Egli col tempo, nella sua complessa integrazione dottrinale fra pensiero fenomenologico – esistenziale e marxismo (equilibrio peraltro proprio anche di pensatori come Sartre), tenderà ad avvicinarsi sempre più ad un’ottica marxista. Da “La istituzione negata”: “La distruzione dell’Ospedale Psichiatrico è un lavoro politico, perché la psichiatria tradizionale, dissolvendosi, ha lasciato psichiatri e pazienti direttamente a confronto con i problemi della violenza societaria”. Ne “La maggioranza deviante” del 1973 situa l’approccio psichiatrico nel più ampio ambito del controllo della devianza, che dalle antiche forme brutali ne ha prese di più morbide e in rapporto con il diverso sviluppo del capitale. Pare allontanarsi dalla sua originaria impostazione fenomenologica: “le cosiddette scienze umane non modificano però l’essenza del fenomeno, ma lo allargano in una indifferenziata e falsa totalizzazione che sembra apparentemente unire gli opposti, senza in realtà affrontare il problema delle loro differenze e dei loro rapporti”. Questa critica sembra investire anche la psicoanalisi: ricordo anche che, in un intervento all’Università di Genova cui ho avuto la fortuna di assistere, un Direttore di O.P. esasperato dalla sua critica a tutte le modalità di cura e allo stesso concetto di terapia psichiatrica allora prevalente, ha esclamato: “ma allora a cosa dobbiamo ricorrere? Forse alla sola psicoanalisi?”. In risposta, egli ha tenuto a precisare di non essere psicoanalista.

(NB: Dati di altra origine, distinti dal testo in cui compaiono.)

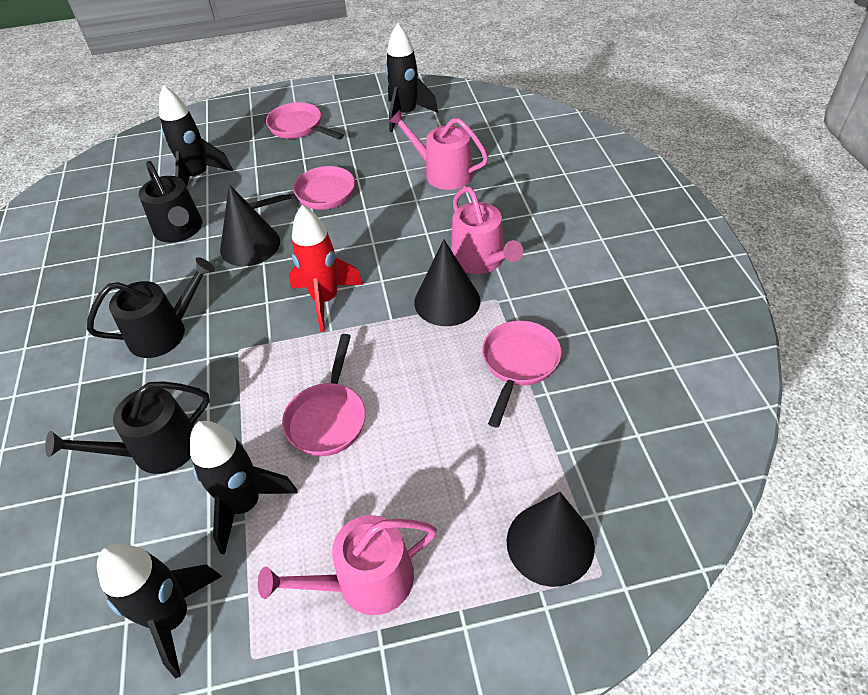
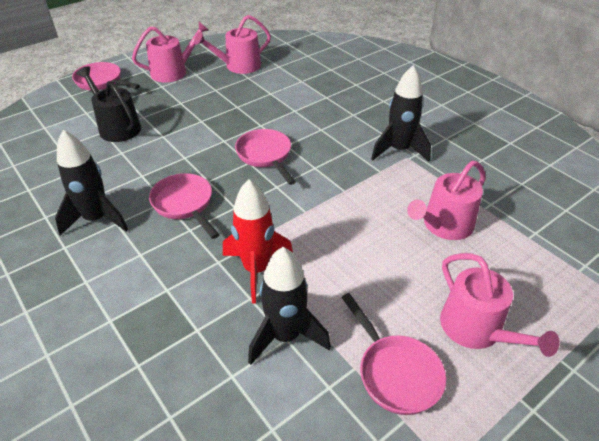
black cone: 3 -> 0
black rocket: 4 -> 3
black watering can: 3 -> 1
pink watering can: 3 -> 4

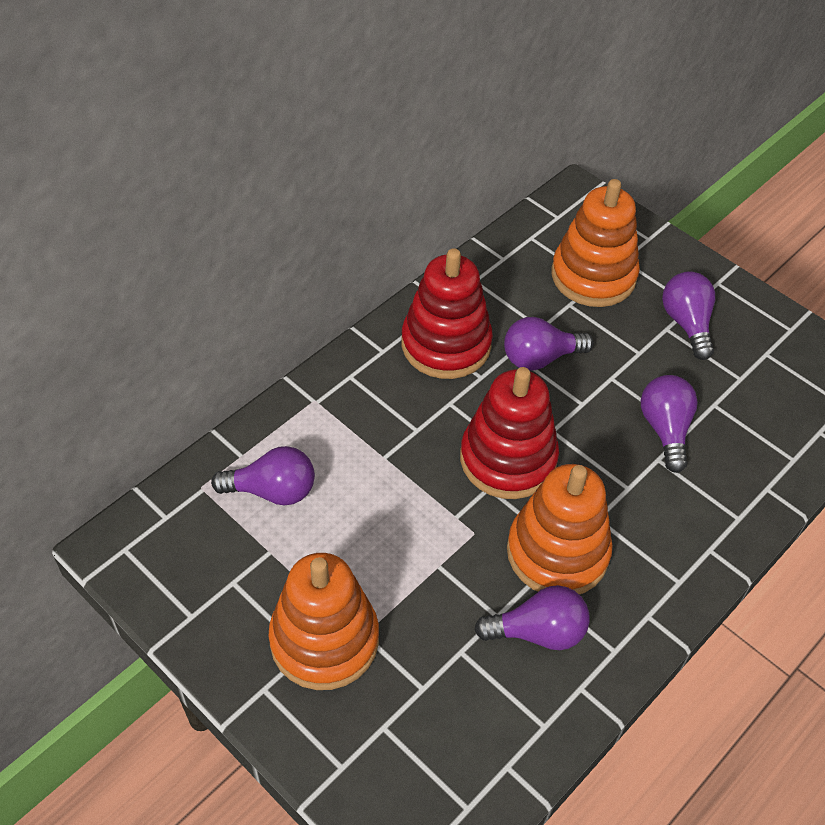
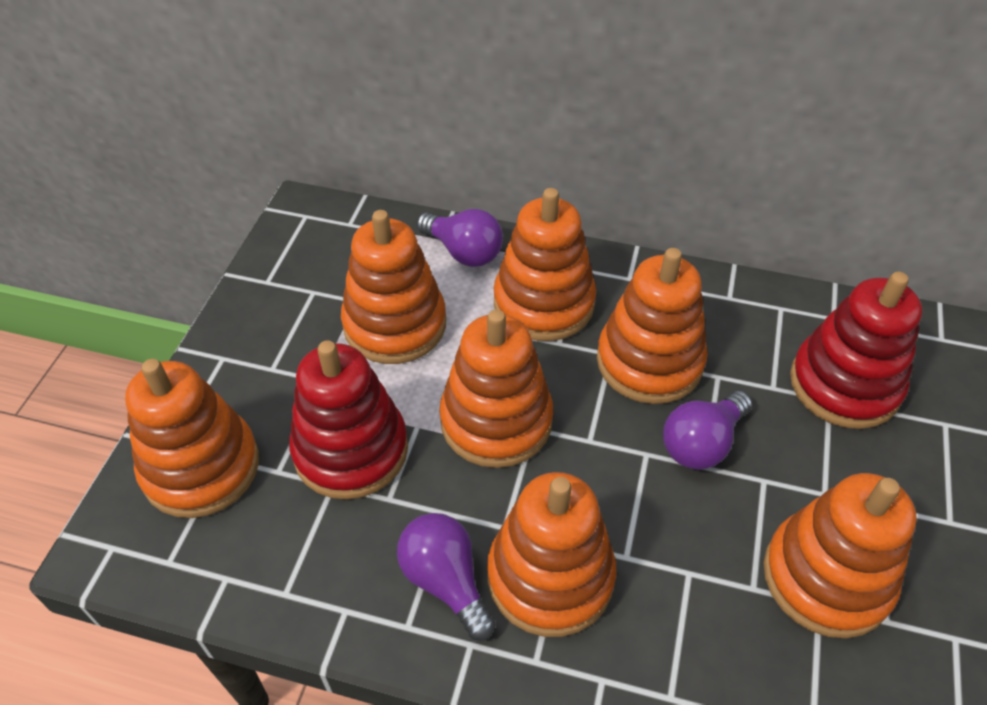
orange stacking toy: 3 -> 7
purple light bulb: 5 -> 3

Più espliciti gli attacchi dei suoi epigoni riuniti in “Psichiatria democratica”, che riprendono le critiche formulate dalla scuola di Francoforte: la psicoanalisi è ritenuta debole sul piano teorico, avendo voltato le spalle alla dimensione sociale pur presente in opere freudiane come “Il disagio della civiltà” o “Psicologia delle masse e analisi dell’Io”, e avendo rese minoritarie correnti più aperte a tale dimensione, con esponenti come Reich o Fromm. Sul piano operativo poi gli psicoanalisti vengono accusati di tenersi fuori dalle istituzioni, nel loro studio, lontani da casi gravi, in dolce compagnia con ricchi nevrotici (viene in mente l’immagine che della psicoanalisi dà Woody Allen). Alcune figure, come Paolo Tranchina, tengono una posizione che sembra superare questo gap unendo alla formazione analitica (junghiana) e alla stessa professione privata un forte impegno nelle lotte antiistituzionali, esprimendosi fra l’altro nella rivista “Fogli di informazione” diretta insieme ad Agostino Pirella.

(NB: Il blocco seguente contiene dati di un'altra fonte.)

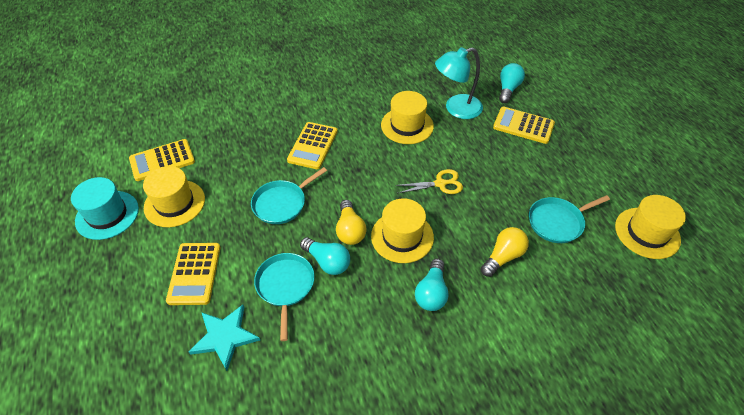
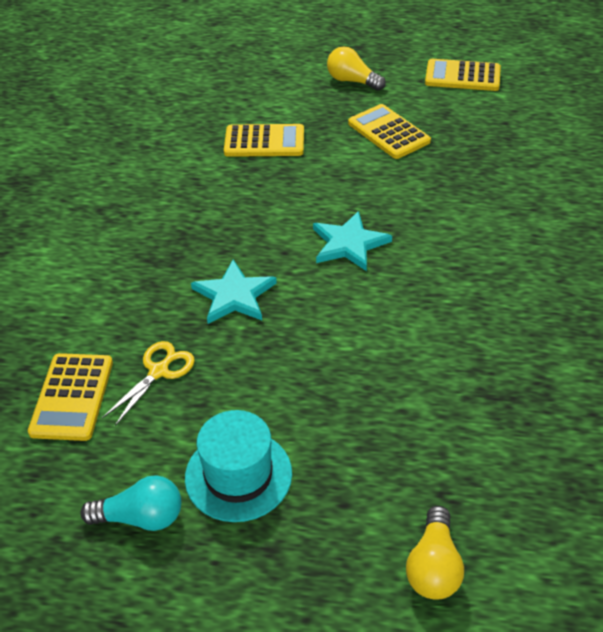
turquoise lamp: 1 -> 0
turquoise light bulb: 3 -> 1
turquoise pan: 3 -> 0
turquoise star: 1 -> 2
yellow hat: 4 -> 0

Su queste basi, il movimento è critico anche nei confronti del concetto di Comunità terapeutica, pur riconoscendosene in qualche modo debitore: ritiene che esso manchi proprio della dimensione politica, poiché dando per scontata la validità della norma e del concetto di sanità mentale, si differenzia dall’approccio psichiatrico tradizionale più che altro per modalità tecniche più raffinate e rispettose della persona, ma prive della irrinunciabile spinta al cambiamento non solo individuale ma sociopolitico.

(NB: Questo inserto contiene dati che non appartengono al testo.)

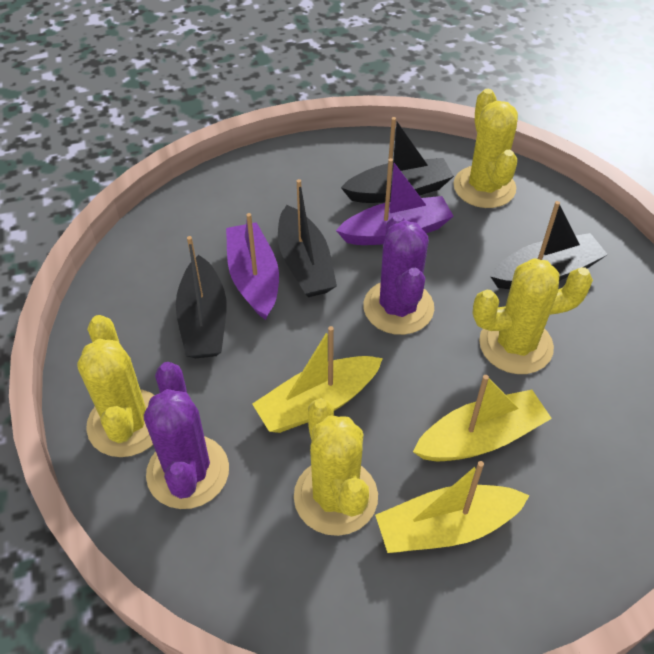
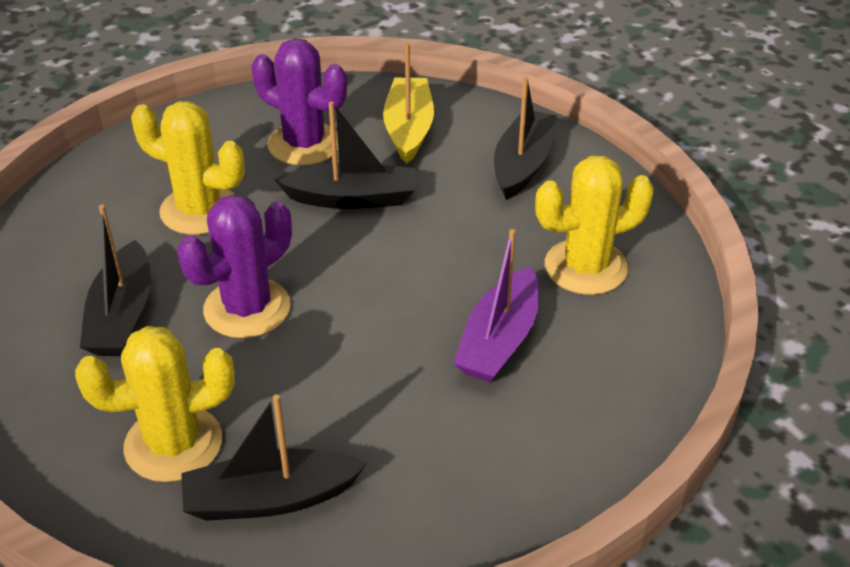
purple boat: 2 -> 1
yellow boat: 3 -> 1
yellow cactus: 4 -> 3

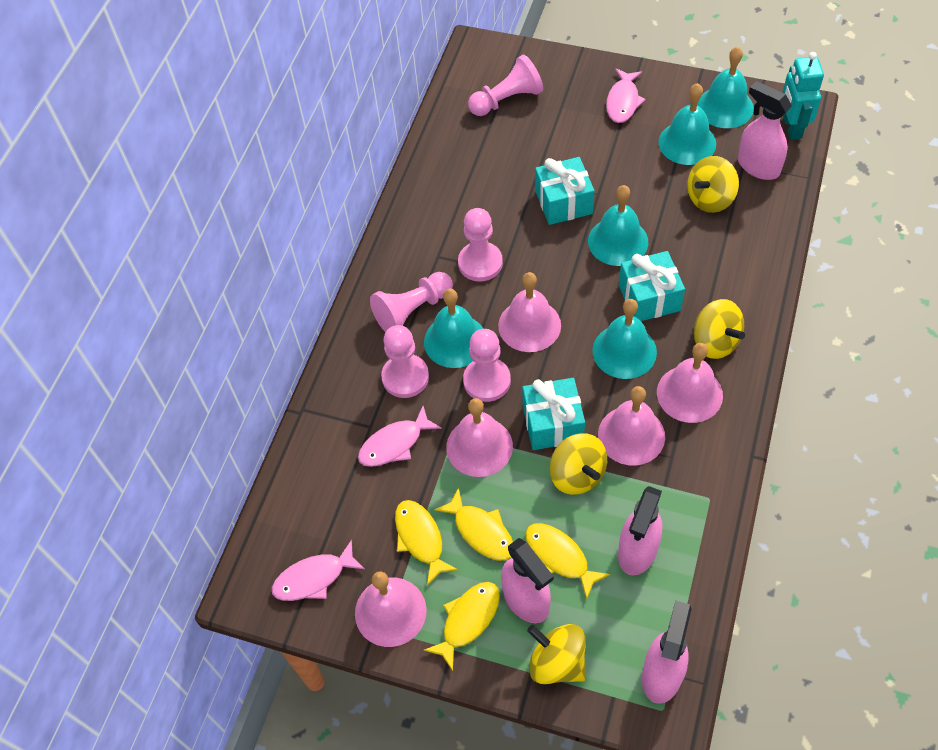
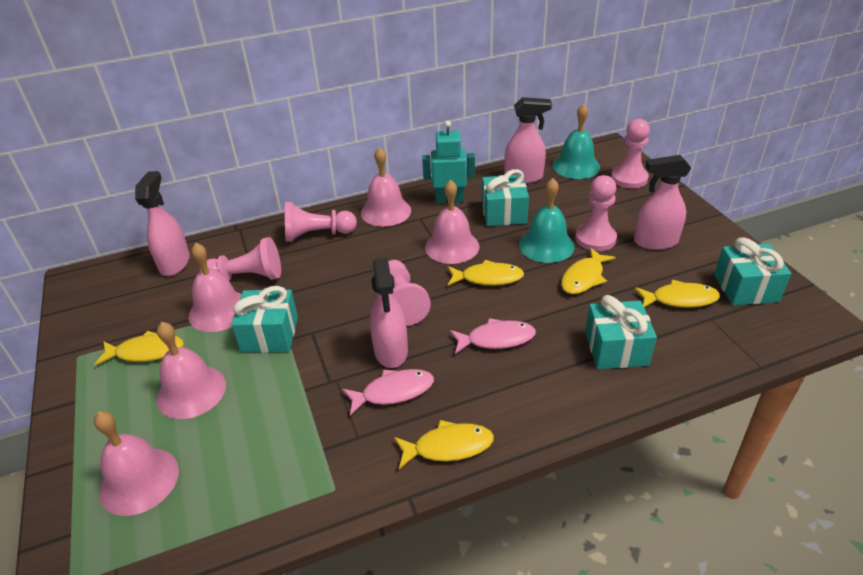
pink fish: 3 -> 2
turquoise bell: 5 -> 2
turquoise gift: 3 -> 4
yellow fish: 4 -> 5
yellow spinning top: 4 -> 0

Sfumate a questo proposito le posizioni dello stesso mondo politico, fra interesse e diffidenza: nel convegno di Arezzo l’Assessore alla Sanità Benigni ritiene che un marxista possa accogliere il concetto di Comunità Terapeutica ma come ambito di “un processo di verifica che sappia evidenziare e demistificare le funzioni istituzionali e sappia far emergere linee alternative di sviluppo e crescita fra il personale e fra i degenti” (da Goldwurm).
Un altro punto critico è la collocazione della psichiatria rispetto all’ambito medico. Nel convegno di Venezia del 1969, in cui intervengono anche esponenti politici, Giovanni Jervis addita i due rischi opposti insiti in una collocazione solo medica o solo sociale. Ritiene che la via giusta sia l’inserimento in una medicina diversa, meno autoritaria e più basata sull’incontro, cambiamento cui la psichiatria potrebbe contribuire.